I'm sure I will have more to say in coming weeks (I am here thru the weekend), but a few impressions:
Focus: The governing theme of the conference is The Prophet Habakkuk 2:2,
And the Lord said to me, "Write my answer on a billboard, large and clear, so that anyone can read it at a glance and rush to tell the others."
The leaders are consistent on the idea that our goal is to share God's good news, not be best sellers, or celebrities, or rich.
Affirmation: I'm finding that my past editorials, devotionals and even this blog are nothing to sneeze at given the glut of written stuff out and about. I've actually done some fruitful work. In addition, some of the editors really like one of my ideas and that is a big incentive to keep working it. Good feedback.
Real live diversity: Wonderful mix of ages, men & women, races and Christian traditions present. I've met teens attempting to write fantasy or sci-fi with Christian content, a twenty-something sports writer (covered the Yankees - Jeter good guy, A-Rod not so much) with a novel ready to go, a woman who's spent the last 45 years living and ministering in El Salvador, etc. etc.

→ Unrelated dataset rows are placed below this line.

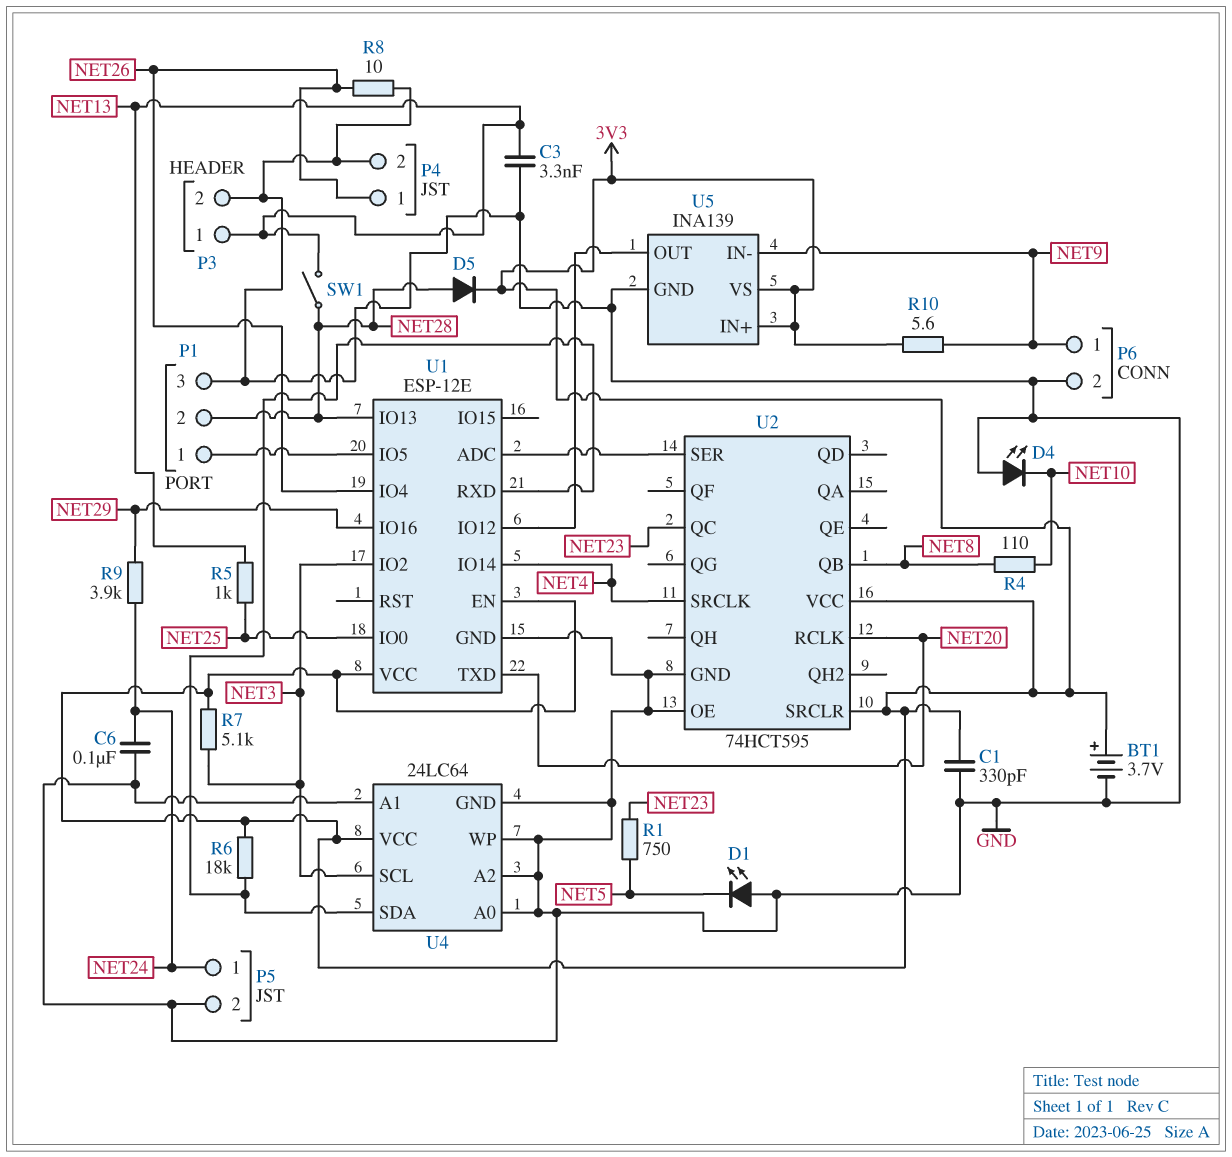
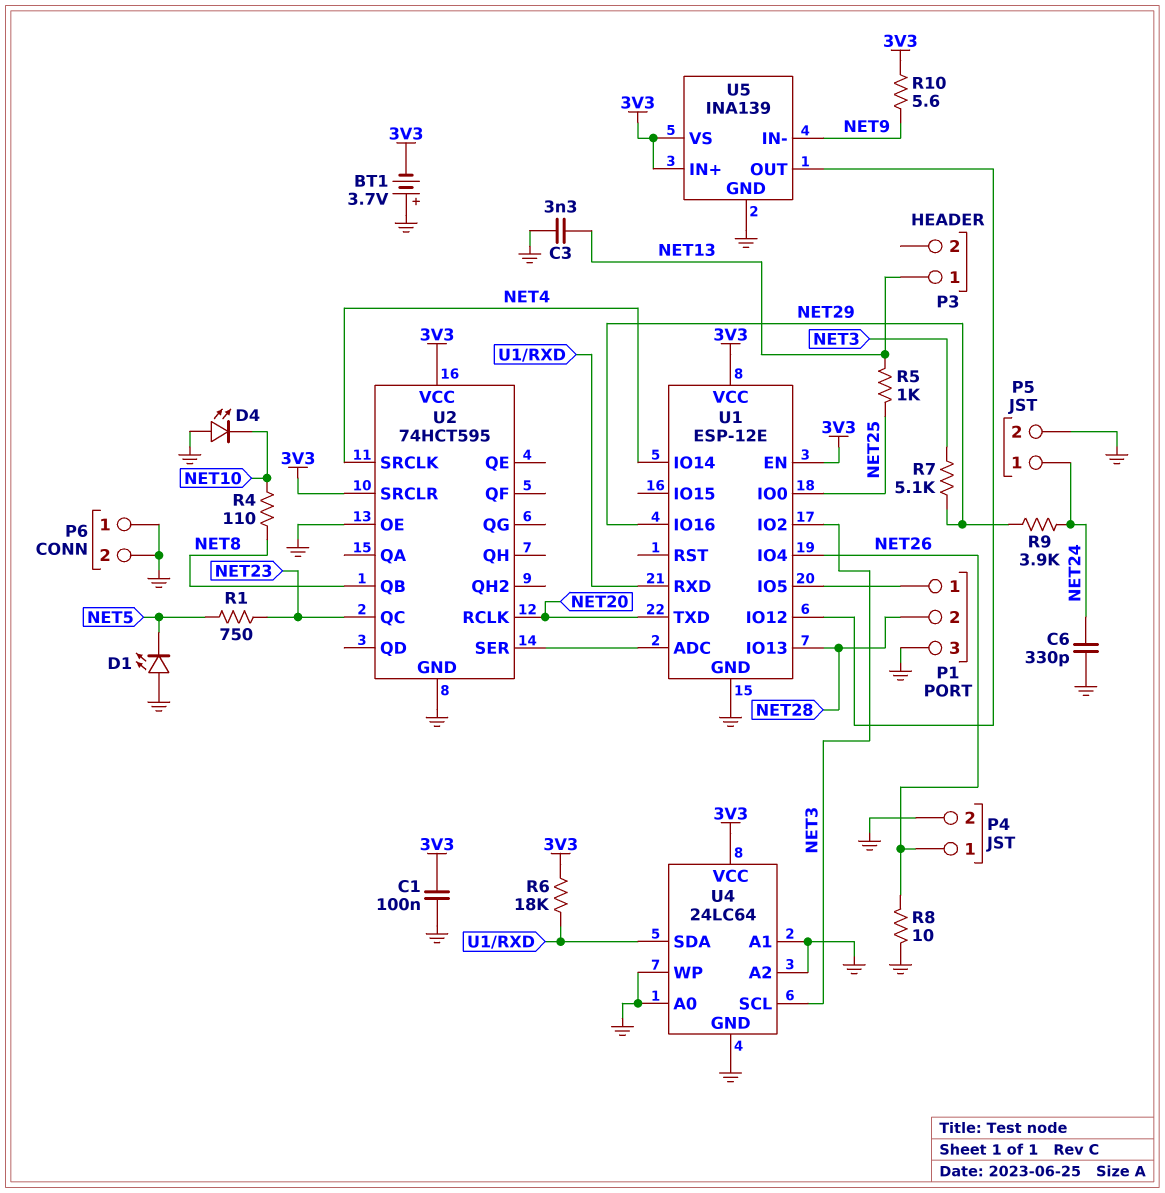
BT1: 3.7V (plus 3V3, minus GND) -> 3.7V (plus GND, minus 3V3)
C1: 330pF (3V3, GND) -> 100nF (3V3, GND)
C6: 100nF (GND, NET24) -> 330pF (GND, NET24)
D5: diode (A NET28, K 3V3) -> none
P3 pin 2: GND -> none
P6 pin 1: NET9 -> GND
R7: 5.1k (3V3, NET3) -> 5.1k (NET3, NET29)
SW1: switch (NET13, NET28) -> none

God-moments: lots of great connections to build one another up. I met one woman who grew up in a military family and has a passion for the war's impact on soldiers, spouses and kids. I was able to link her to my USC alumni news about the new MSW specialty in military family care. Met other bloggers and we shared ideas on ways to reach readers.
Great speakers. Will probably tease out more of this from my notes later - Rusty Wright did a great workshop on using the internet for evangelism. James Perkins and Tony Campolo were the two biggest names on a superb team teaching "Justice, Compassion and Advocacy Writing." Karen Whiteing really helped me tighten up my main idea for a book, and has been nudging me with affirmation to stick with the idea.

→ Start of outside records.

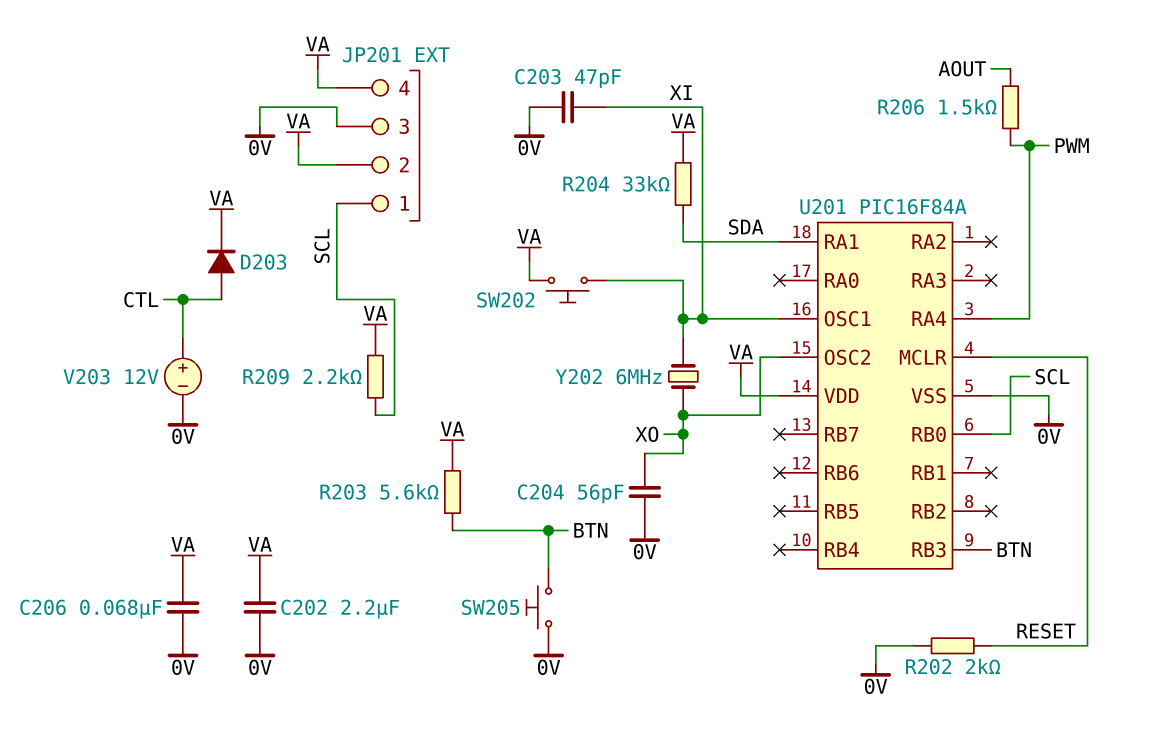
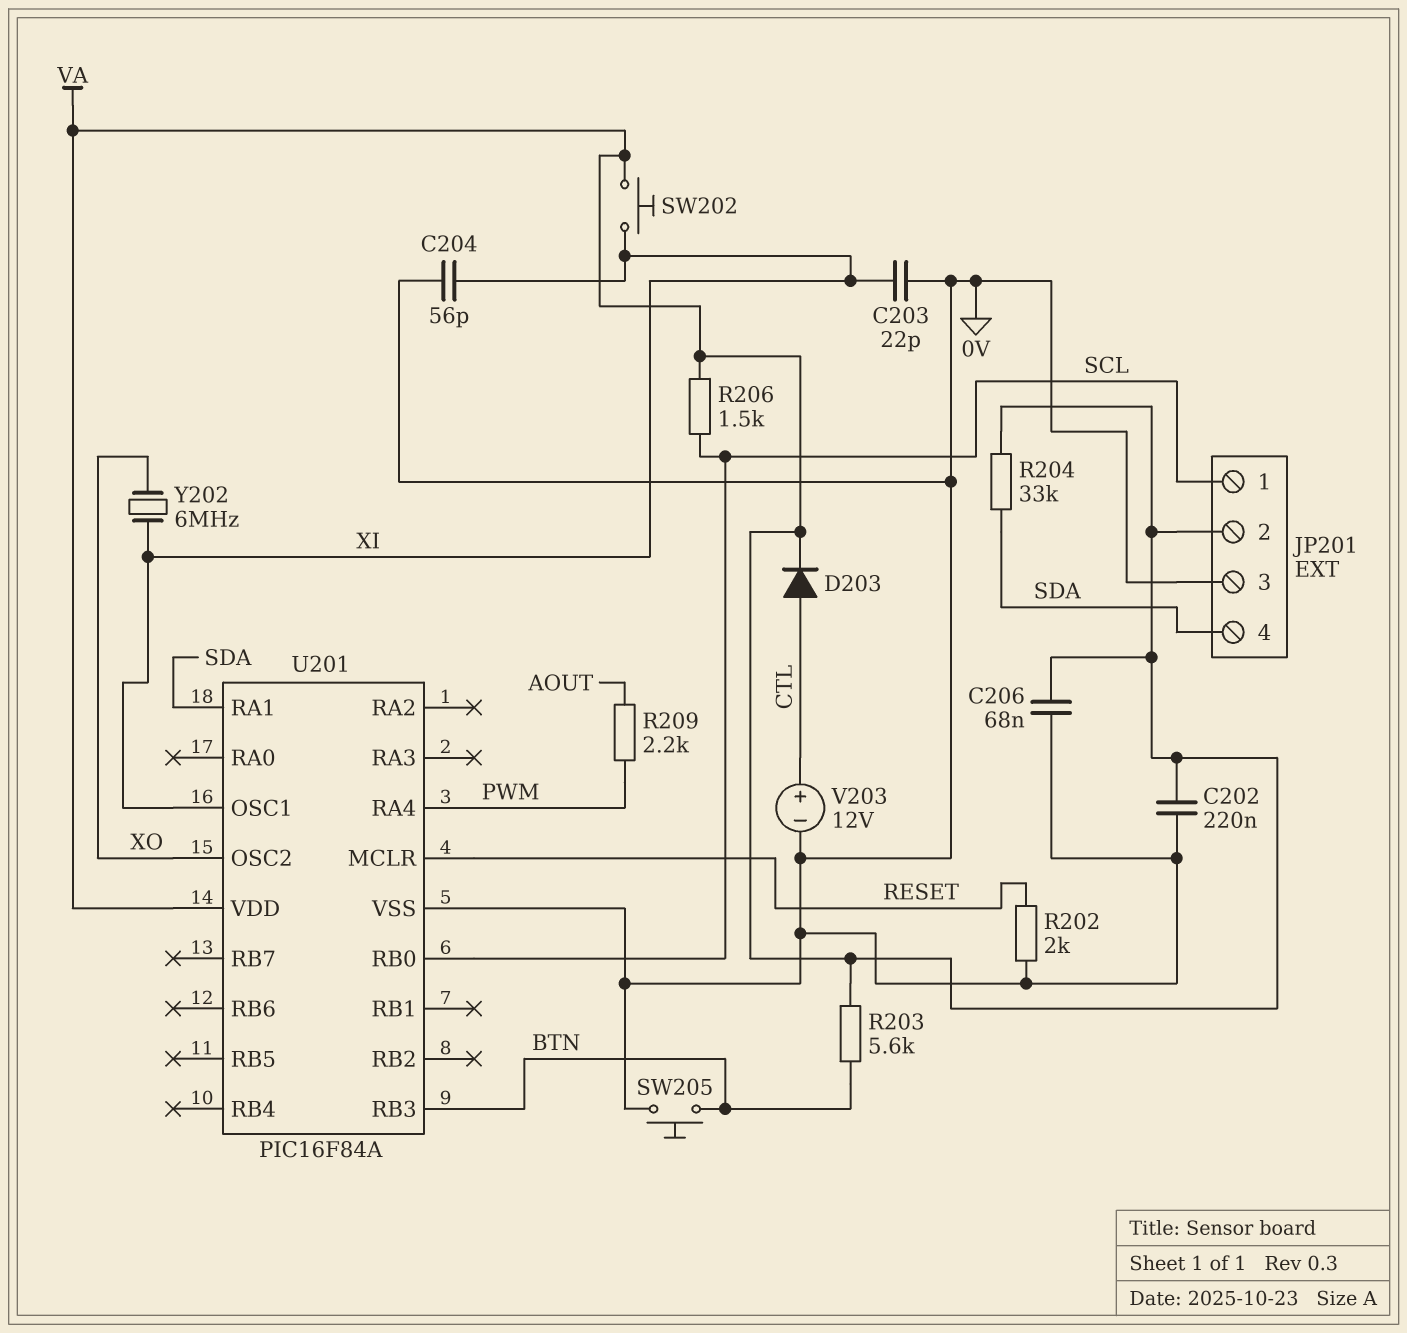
C202: 2.2uF (0V, VA) -> 220nF (0V, VA)
C203: 47pF (0V, XI) -> 22pF (0V, XI)
C204: 56pF (0V, XO) -> 56pF (0V, XI)
JP201 pin 4: VA -> SDA
R206: 1.5k (AOUT, PWM) -> 1.5k (SCL, VA)
R209: 2.2k (SCL, VA) -> 2.2k (AOUT, PWM)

The social justice track has been quite good. They are really trying to bridge the sad gap between Christians who talk about good deeds and those who talk about decision for Christ...
Lisa Harper (a fellow USC Trojan - Fight On!) said, "What are our evangelical roots? How have we strayed far from them and what things are bringing us back?"

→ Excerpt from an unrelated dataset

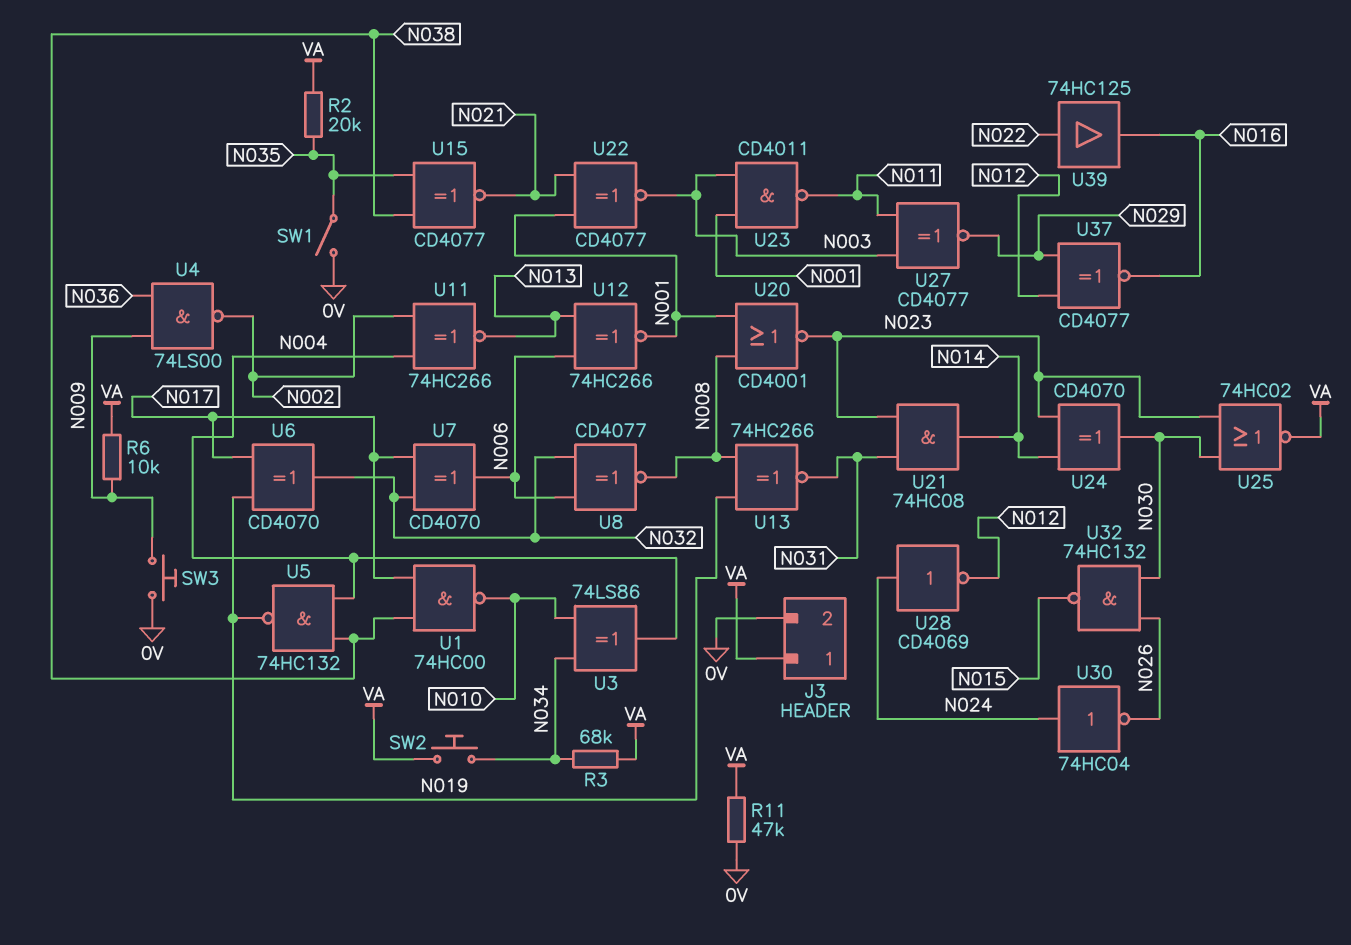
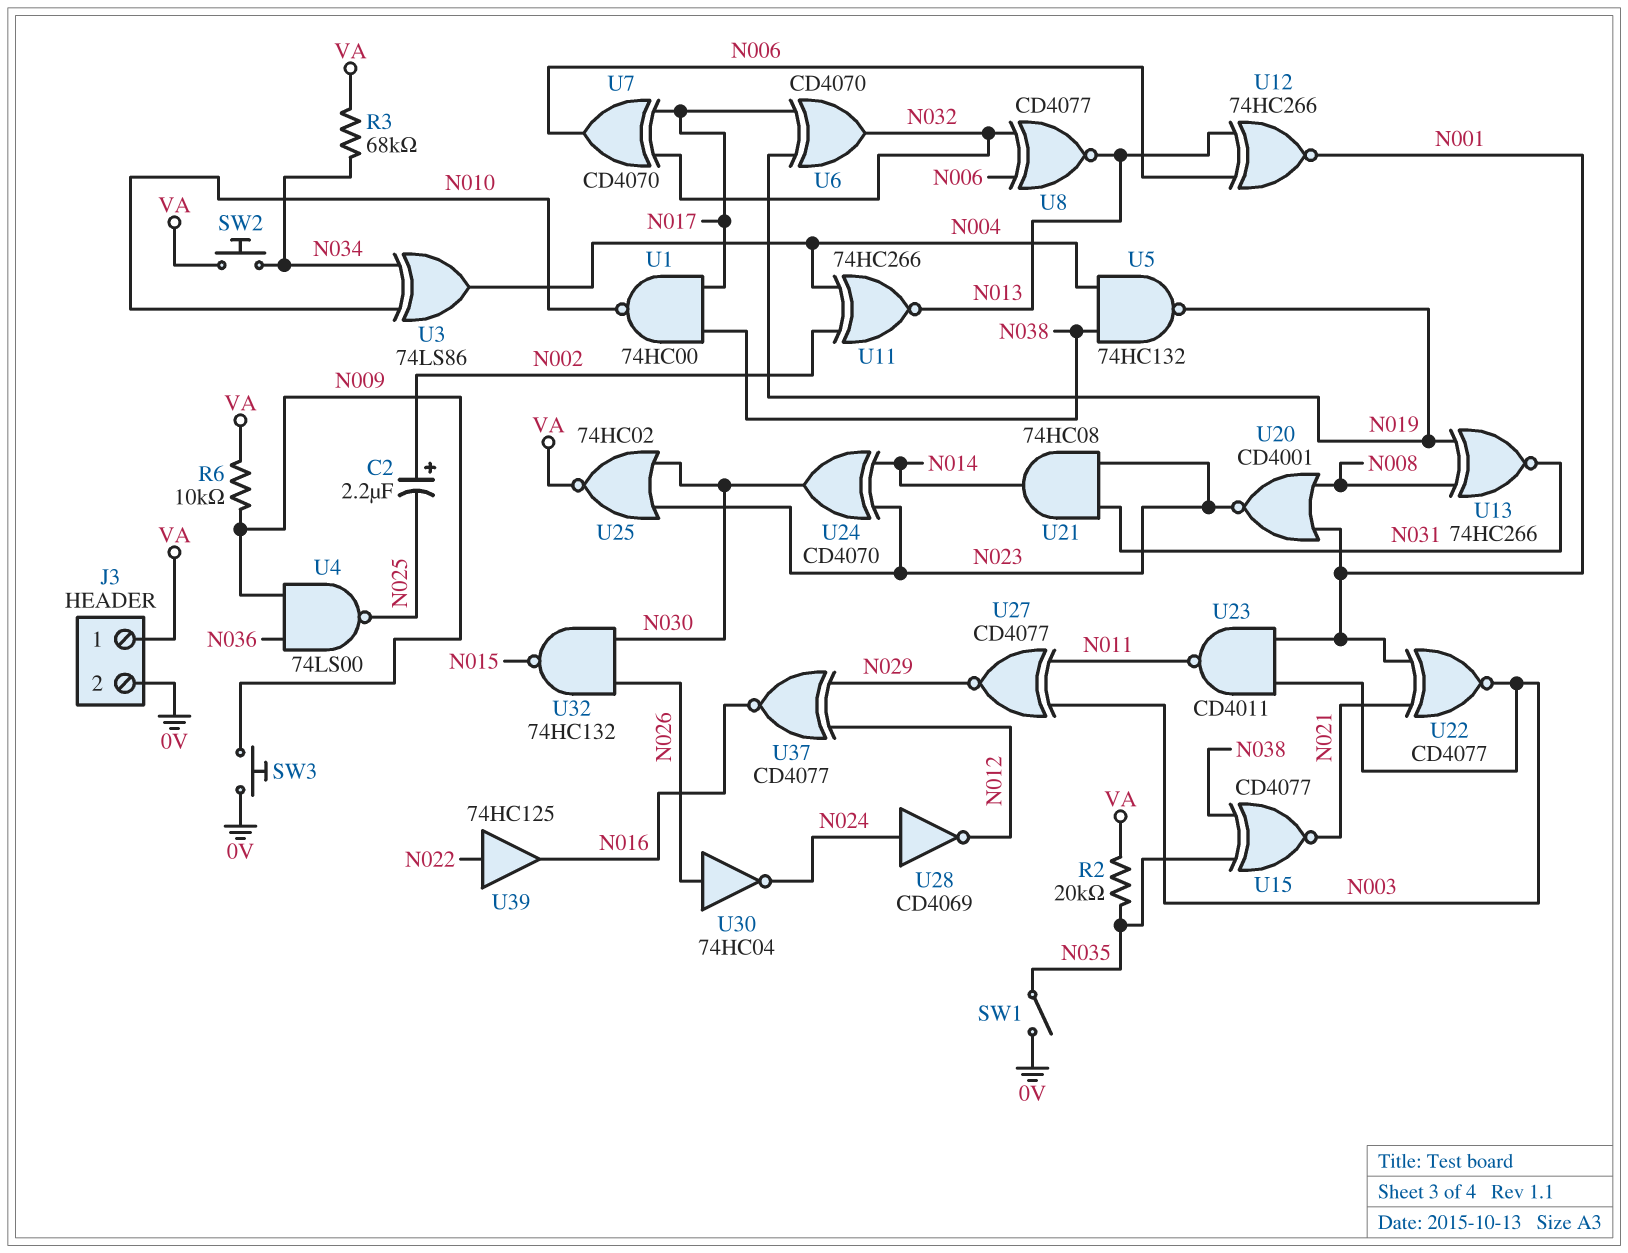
C2: none -> 2.2uF (plus N002, minus N025)
R11: 47k (0V, VA) -> none
U4: NAND 74LS00 (in N009, in N036, out N002) -> NAND 74LS00 (in N009, in N036, out N025)
U8: XNOR CD4077 (in N006, in N032, out N008) -> XNOR CD4077 (in N006, in N032, out N013)
U30: NOT 74HC04 (in N024, out N026) -> NOT 74HC04 (in N026, out N024)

James Perkins said, "Let your heart be broken by the pain that breaks God's heart, then search Scripture for it and the principles to redeem it through obedience."
Tony Campolo, a self described "politically left guy," is somewhat on the outs with conservative evangelicals and now speaks to the old mainline churches, where he says "I don't have to tell you about social justice - you just don't know how to get people to make a decision for Jesus Christ."
Rick Marschall ended his workshop on "Writing to Transform Culture" with the reminder that Bach always took his first blank composition page and wrote "Jesus help me" at the top, and after the last line of music was penned always wrote, "Glory to God alone."
There was a somewhat funny, very challenging glimpse of our time and place, presented by World Vision's Geraldine Ryerson Cruz: Last year, the American Bible Society asked people to identify the source of
Speak up for those who cannot speak for themselves, for the rights of all who are destitute. Speak up and judge fairly; defend the rights of the poor and needy.
Most respondents said: President Obama. Others said Bono. Angelina Jolie and the Dalai Lama got props. Only 13% knew it was from the Bible (specifically, it is Proverbs 31:8-9).
I'll end with a great moment from this morning's worship (yes, pan-evangelical = lots of songs and a prayer). The worship leader said, "I love all of our contemporary music, but let's not lose the great hymns of the church. I think everybody knows this one..." Up on the screen came the words to "Holy, Holy, Holy! Lord God Almighty!", and the chapel walls were vibrating as everybody sang it out.